The designation of comfort food is apt.

However sophisticated and diverse your culinary tastes may have evolved, you find an unchanging wave of assurance and satisfaction after a meal of creamed tuna on toast or cottage cheese pancakes. However welcomed the personalized instructions on pasta making from Julia Child are, there is still the comfort food aspect of Franco-American canned spaghetti and, even more louche, Chef Boyardee ravioli.

To supplement these gustatory comforts, each of which you are able to provide for yourself--one can Campbell's Cream of Mushroom soup, one can (yes!) Del Monte peas, one can Chicken of the Sea tuna, and one can or bottle of mushrooms--there are the literary equivalents, designated as comfort literature.

High on your list of comfort literature:

1. Any essay from Roughing It, The Innocents Abroad, or Life on the Mississippi, by Mark Twain.
2. Nearly any essay by Mr. Eric Blair, who wrote as George Orwell, with special emphasis on his essays on Charles Dickens and, of all things, coal mining.
3. Any page from Robert Louis Stevenson's Travels with a Donkey
4. Any page from The White Album by Joan Didion

You resort to comfort literature when, as William Wordsworth put it:

The world is too much with us; late and soon,
Getting and spending, we lay waste our powers;
Little we see in Nature that is ours;
We have given our hearts away, a sordid boon!
This Sea that bares her bosom to the moon,
The winds that will be howling at all hours,
And are up-gathered now like sleeping flowers,
For this, for everything, we are out of tune;
It moves us not. – Great God!
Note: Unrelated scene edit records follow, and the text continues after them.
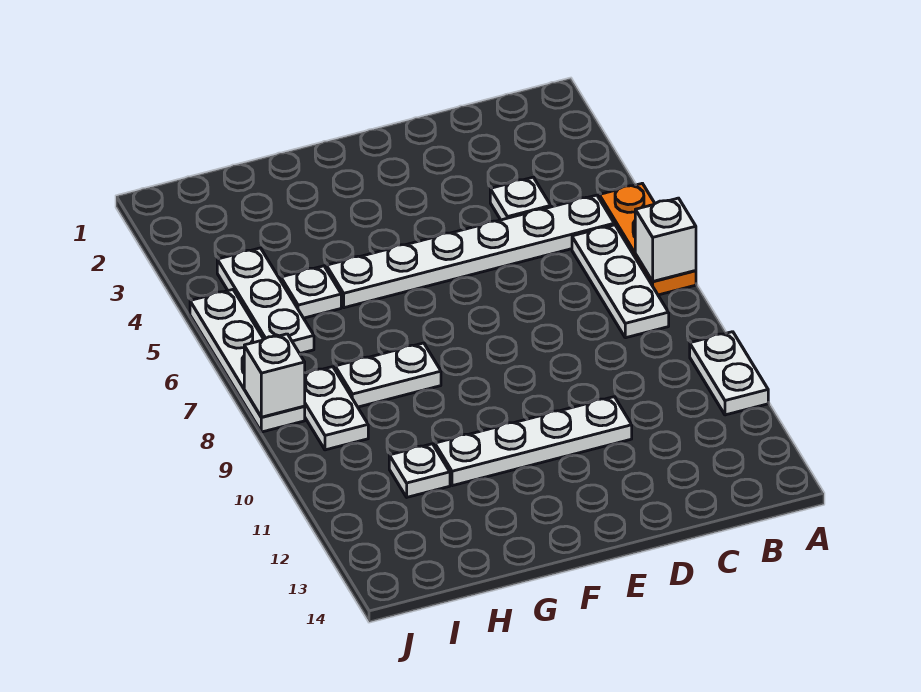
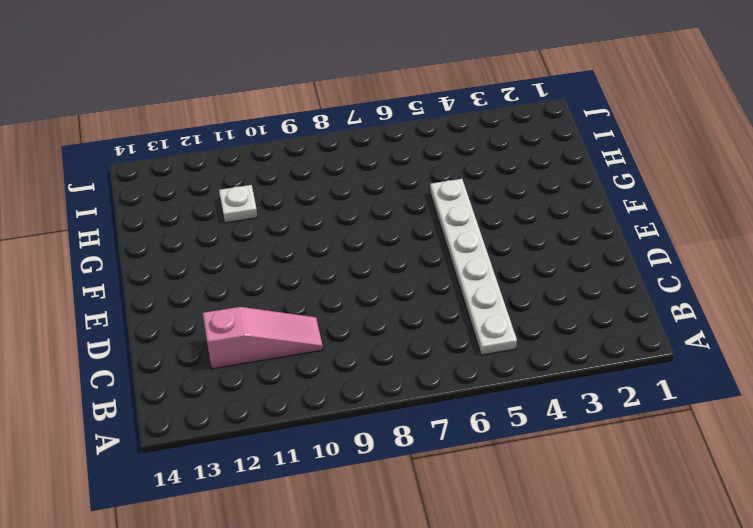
pink slope C10:C12 level 1 top 12 -> none
none -> orange plate A5:A7 level 1
none -> white plate A10:A11 level 1
none -> white plate B6:B8 level 1

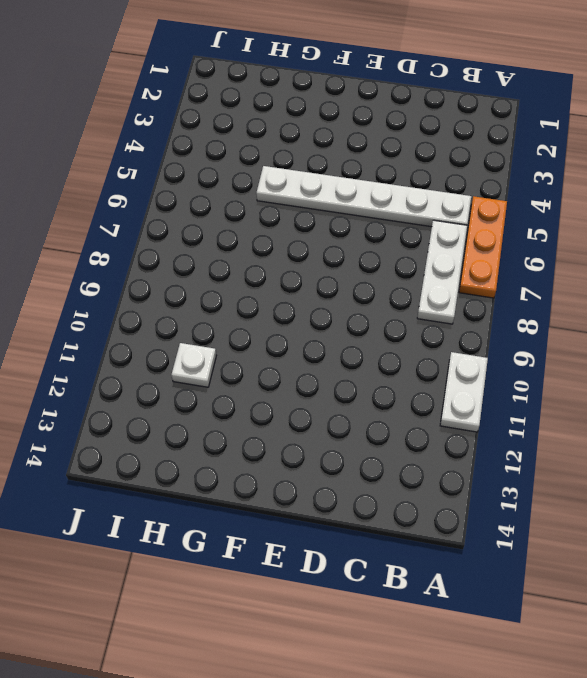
none -> white plate C4 level 1
none -> white plate D11:G11 level 1
none -> white plate G8:H8 level 1

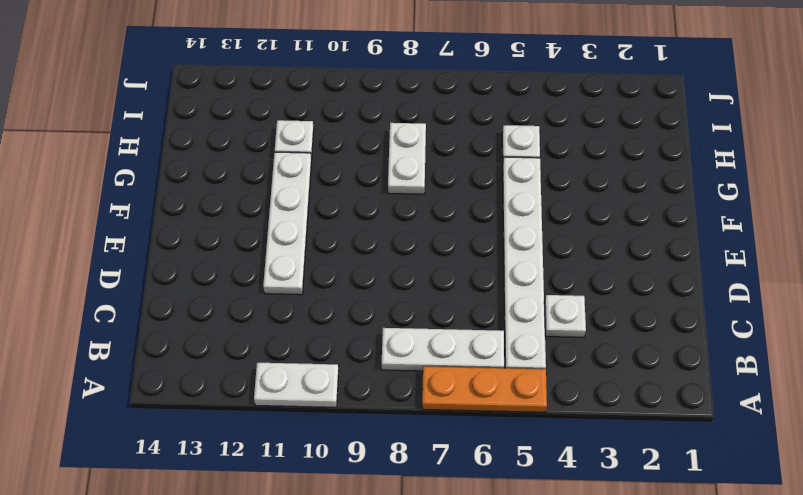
none -> white plate I4:I6 level 1
none -> white plate I8:I9 level 1
none -> white plate J5:J8 level 1

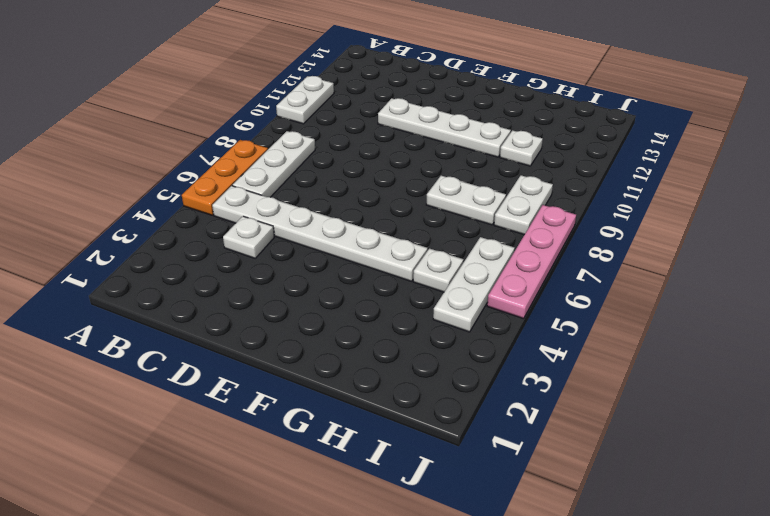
pink plate J5:J8 level 1 -> white plate J5:J8 level 1
none -> white brick A7 level 2
none -> white brick J8 level 2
I'd rather be
A Pagan suckled in a creed outworn;
So might I, standing on this pleasant lea, 
Have glimpses that would make me less forlorn;
Have sight of Proteus rising from the sea;
Or hear old Triton blow his wreathed horn.
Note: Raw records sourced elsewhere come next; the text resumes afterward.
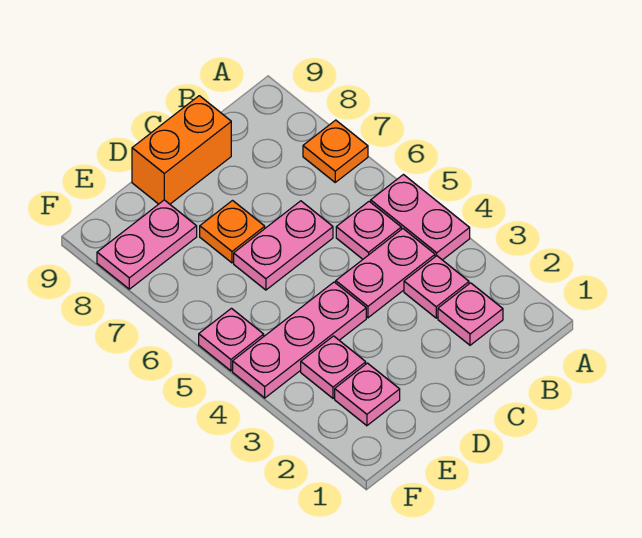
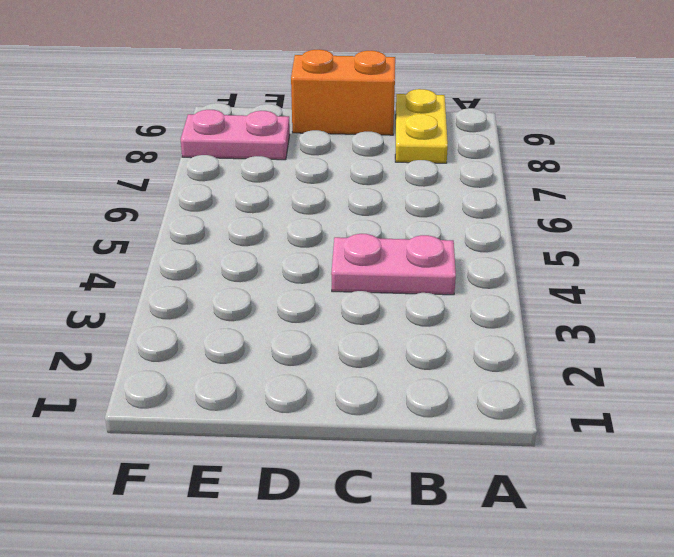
yellow plate B8:B9 level 1 -> none
none -> pink plate A4:A5 level 1
none -> orange plate A7 level 1
none -> pink plate B2 level 1

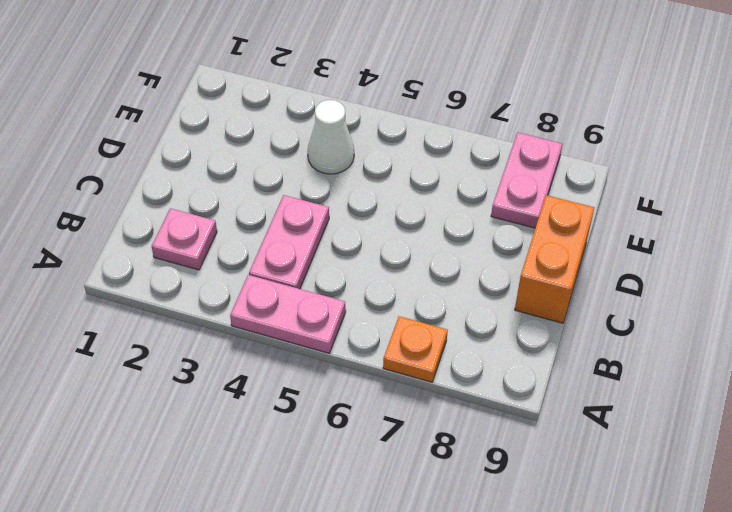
white cone E4 level 1 -> pink plate D4:F4 level 1
none -> pink plate B3 level 1
none -> pink plate B5 level 1
none -> pink plate C6:D6 level 1

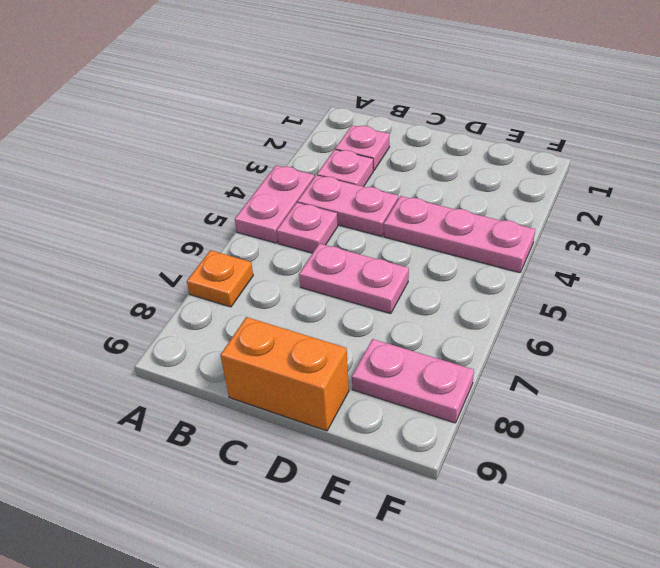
none -> orange plate D7 level 1
none -> pink plate E2 level 1
none -> pink plate E3 level 1

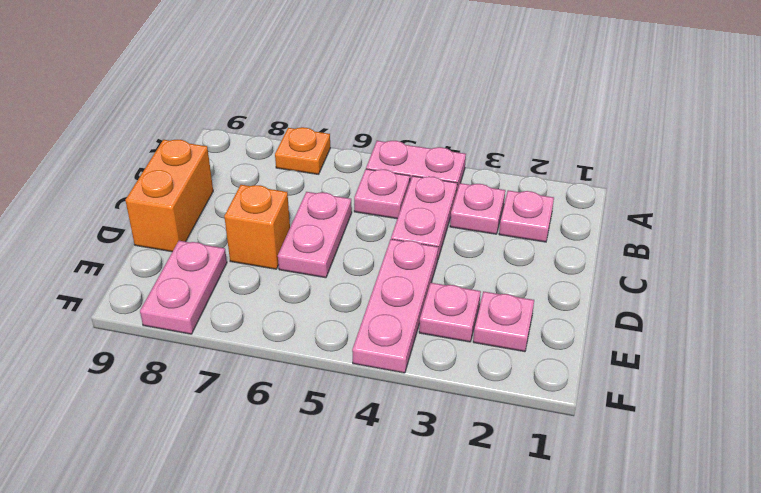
orange brick D7 level 1 -> orange plate D7 level 1
none -> pink plate F5 level 1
Comfort literature settles you back into the assurance that you can not only produce a sentence or two, you can find yourself alert and tingling to the possibilities of those sentences, no matter where they might lead you.

On a recent spell of having the worlds of thought and clutter too much with you, the time was ripe for George Orwell's essay on coal mining, which reminded you of those few years in which you were excited by the excitements and perils of writing as your sole source of income.

In keeping with your fondness for the place and times of the Comstock Lode in Virginia City, Nevada, and your curiosity about the Gold Country in and about California's State Highway 49, you spent time panning for gold, using the large, deep-sided pan employed by the early miners.

You spent hours rereading Mark Twain and Dan DeQuille's The Big Bonanza.  From your efforts at panning for gold, you learned of scraped knuckles, the pervasive presence of iron pyrites, also known as fool's gold, wet boots, and, even more to the point, a stiff, notional back.

You never thought of the wild, ebullient lode finds nor, in mixed metaphor, the look on James Dean's face when, as he portrayed Jett Rink in the filmed version of Edna Ferber's novel, Giant, he "struck it rich" as an oil prospector.

Like the miners in Orwell's essay, you have mined and explored for the literary lode, moving vast cubic feet of words from their striated depths within your stony imagination.

There are similarities between you and the sun-addled and crazed miners of cliche, each of you in search of the big bonanza, that cornucopia of matter that was neither fool's gold nor any other form of dross.

Today, at this remove, each word or image you bring forth, each time some inner voice prompts you to believe what you see before you is a memorable detail, perhaps even a story, you engage those early and later mining days and your digging through the terrain for traces of the illusive pay dirt.